The karst peak-cluster depression basin in southwest Guangxi is a typical area where tropical karst and non-karst landforms intersect in the world, and it is also one of the hotspots of global biodiversity and ecosystem services. In addition, strong climate change, geological movements, and unreasonable human activities have caused karst rocky desertification to become the most serious environmental problem in this area, threatening the ecological security and economic and social development in the karst region in the peak-cluster depression basin in southwest Guangxi.

In response to these issues, in this study, a typical karst peak-cluster depression watershed in southwest Guangxi was selected as the study area. The main objectives of this study were as follows: (1) to analyze the relevant factors that may affect the development and evolution of karst rocky desertification; (2) to identify the optimal karst rocky desertification characteristic factors; and (3) to invert the spatial and temporal patterns of karst rocky desertification from 2001 to 2020. The results of this study not only provide ideas for karst rocky desertification monitoring in peak-cluster depressions but also provide a data reference for government decision-makers and environmental managers to make macroscopic decisions.

Results

Feature factors

The R and MIC scores were used as measurements of linear and nonlinear correlations, and the results shown in Table 1.

Table 1 MIC and correlation coefficients on the factors influencing of KRD.

The MIC, which is a nonlinear variable discovery method, revealed that 6 features of the 14 variables were relevant to the KRD in the peak-cluster depression basin in southwest Guangxi (Fig. 1).
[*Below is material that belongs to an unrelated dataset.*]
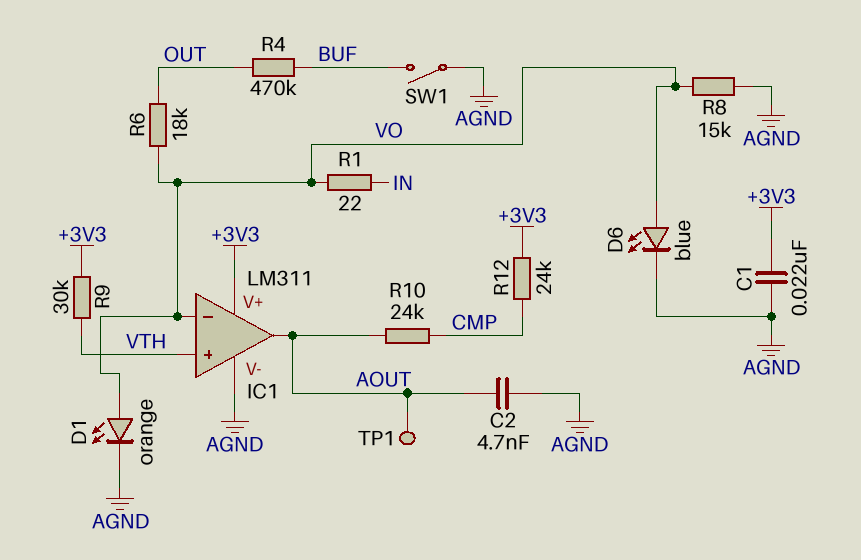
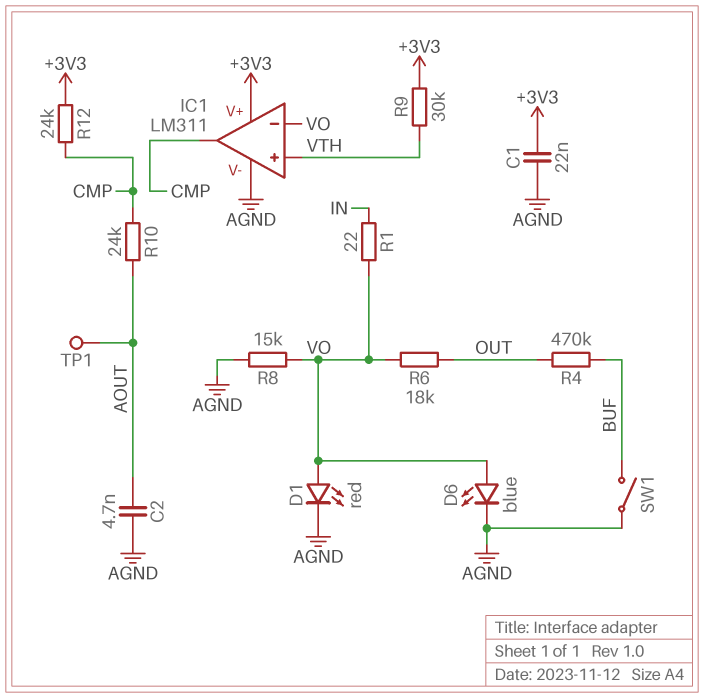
D1: LED orange (A VO, K AGND) -> LED red (A VO, K AGND)
IC1 pin out: AOUT -> CMP

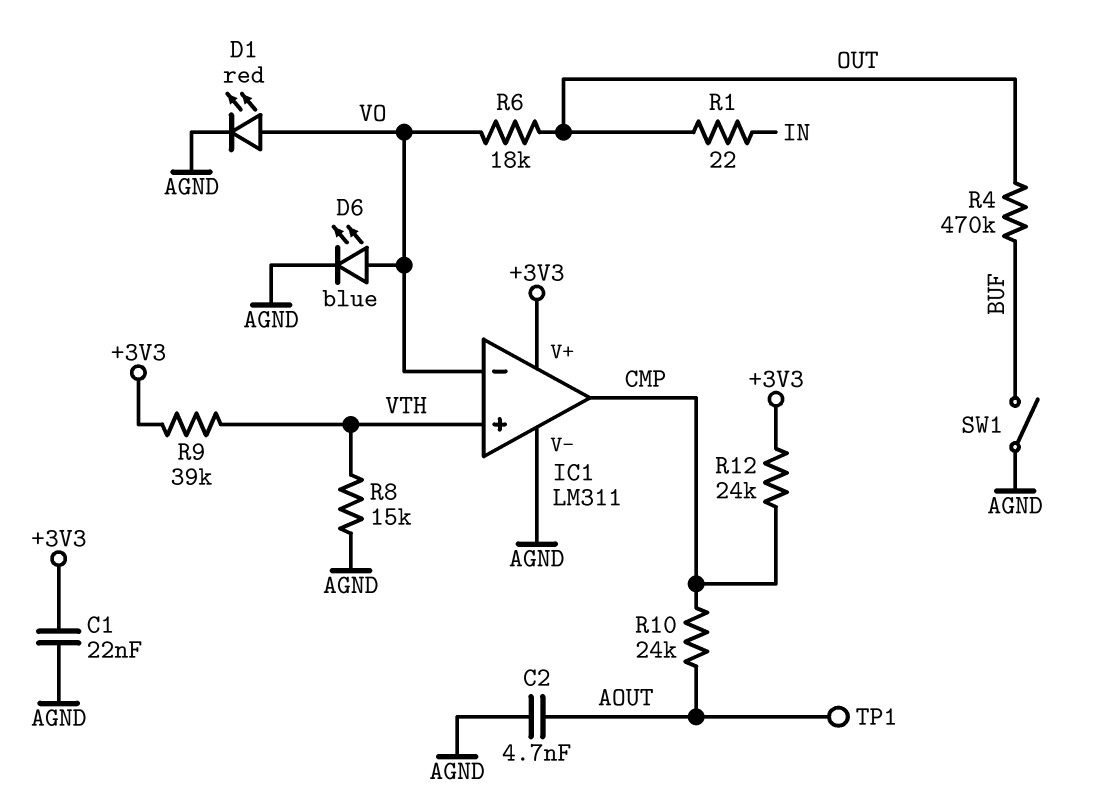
R1: 22 (IN, VO) -> 22 (IN, OUT)
R8: 15k (AGND, VO) -> 15k (AGND, VTH)
R9: 30k (+3V3, VTH) -> 39k (+3V3, VTH)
As is shown in Fig. 1, these six features were the RE, FVC, LAI, FPAR, ET, and P (MIC > 0.4). Among them, the RE and FVC had the strongest impact on the karst rocky desertification.

Figure 1
figure 1

Feature factors of KRD in 2020 selected based on MIC. Abbreviations: NKRD—No karst rocky desertification. LKRD—Light karst rocky desertification. MKRD—Medium karst rocky desertification. SKRD—Severe karst rocky desertification. ESKRD—Extremely severe rocky desertification.
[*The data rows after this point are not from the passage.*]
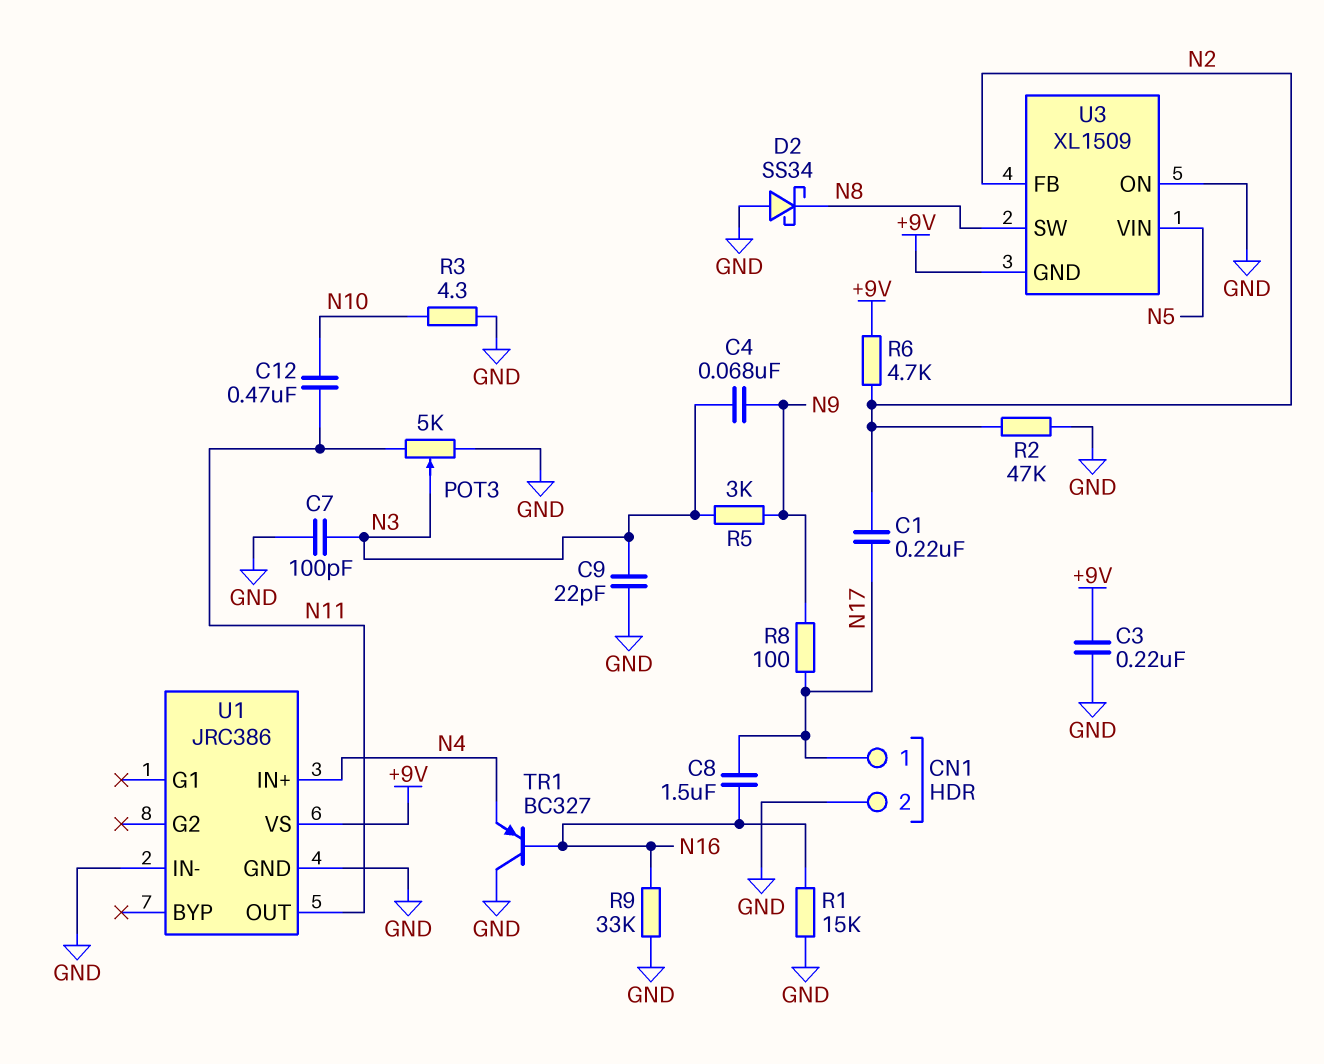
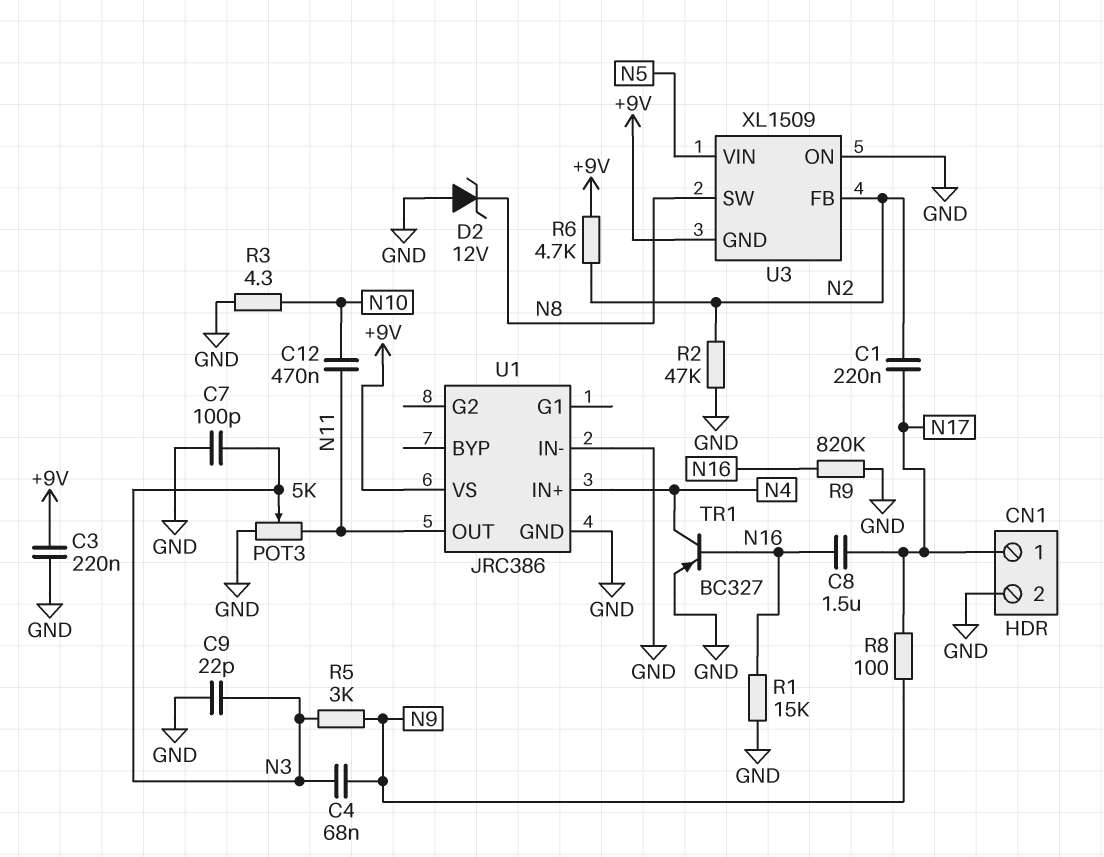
D2: schottky SS34 (A GND, K N8) -> zener 12V (A GND, K N8)
R9: 33k (GND, N16) -> 820k (GND, N16)
TR1: PNP BC327 (B N16, C GND, E N4) -> PNP BC327 (B N16, C N4, E GND)

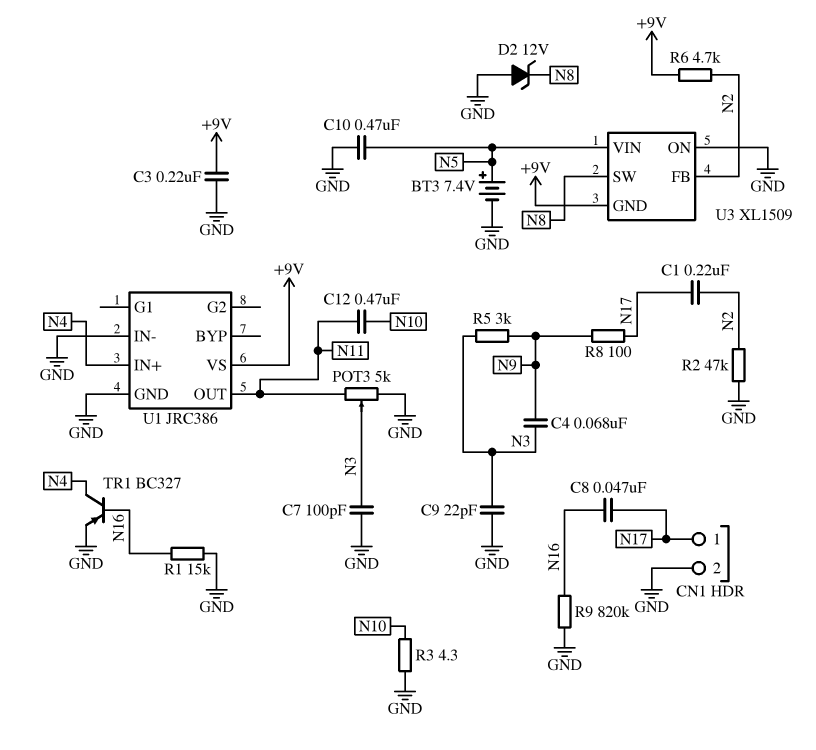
BT3: none -> 7.4V (plus N5, minus GND)
C8: 1.5uF (N16, N17) -> 47nF (N16, N17)
C10: none -> 470nF (GND, N5)

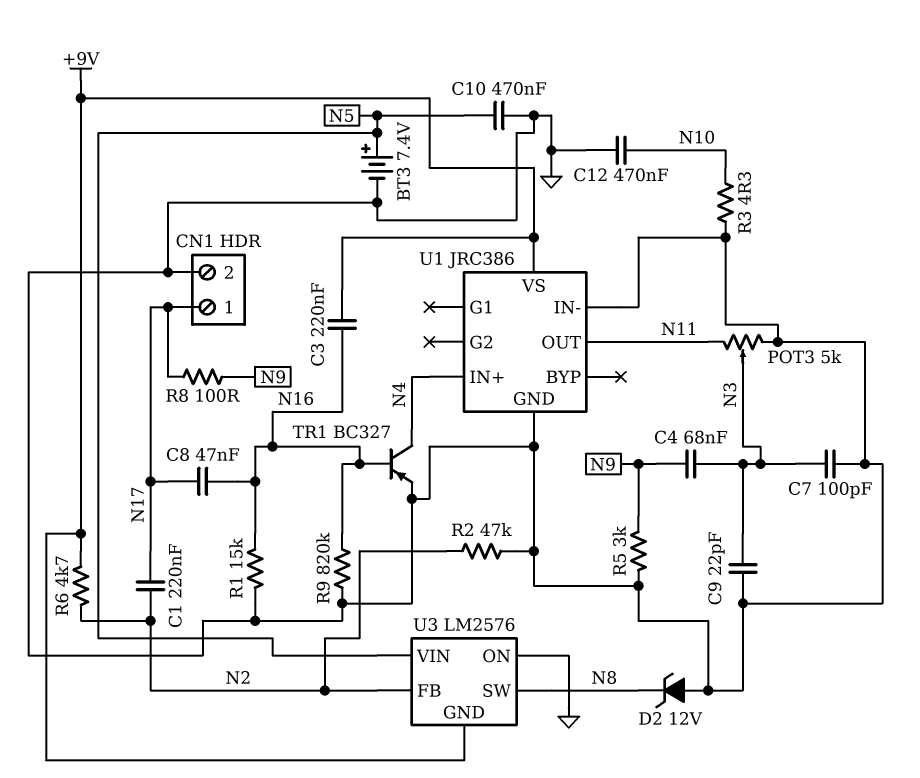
C3: 220nF (+9V, GND) -> 220nF (+9V, N16)
C12: 470nF (N10, N11) -> 470nF (GND, N10)
R5: 3k (N3, N9) -> 3k (GND, N9)
U3: XL1509 -> LM2576

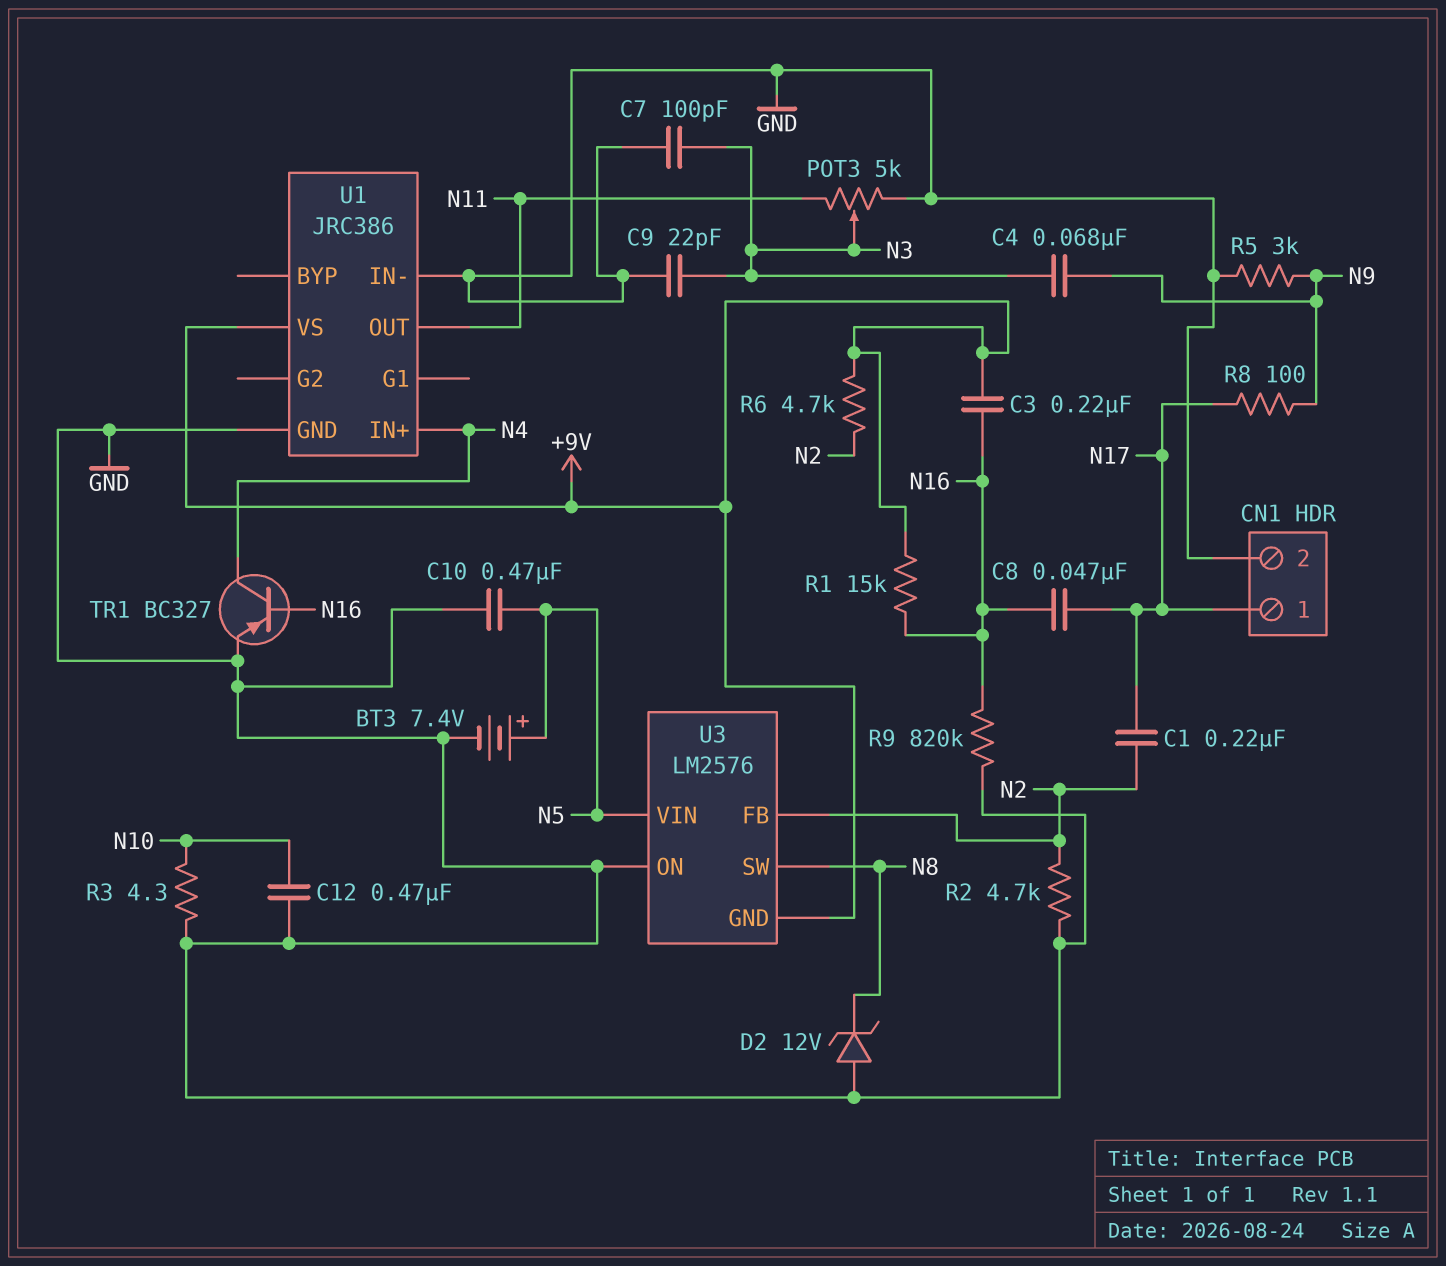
R1: 15k (GND, N16) -> 15k (+9V, N16)
R2: 47k (GND, N2) -> 4.7k (GND, N2)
As can be seen from Table 1, the RE, FVC, S, FPAR, ET, LAI, DEM and LST factors exhibited strong correlations with the degree of karst rocky desertification (Fig. 2), while the correlations between the drought index, lithology, soil type, population density, and slope direction and the degree of karst rocky desertification were low and only revealed the correlation degree between each factor and the karst rocky desertification linearly. Therefore, the RE, FVC, S, LST, P, ET, LAI, DEM and FPAR were selected as the feature factors for inverting the spatial distribution of the karst rocky desertification. Figure 3 shows the selected feature factors via MIC values and correlation coefficients.

Figure 2
figure 2

Feature factors of KRD selected based on correlation coefficient. *Significant correlation at the 0.05 level (both sides); **significant correlation at the 0.01 level (both sides); ***significant correlation at the 0.001 level (both sides).

Figure 3
figure 3

Feature factors of KRD in 2020 selected based on MIC and R in the peak-cluster depression basin in southwest Guangxi, China. Maps were generated using QGIS 3.26.2 (https://www.qgis.org/en/site/).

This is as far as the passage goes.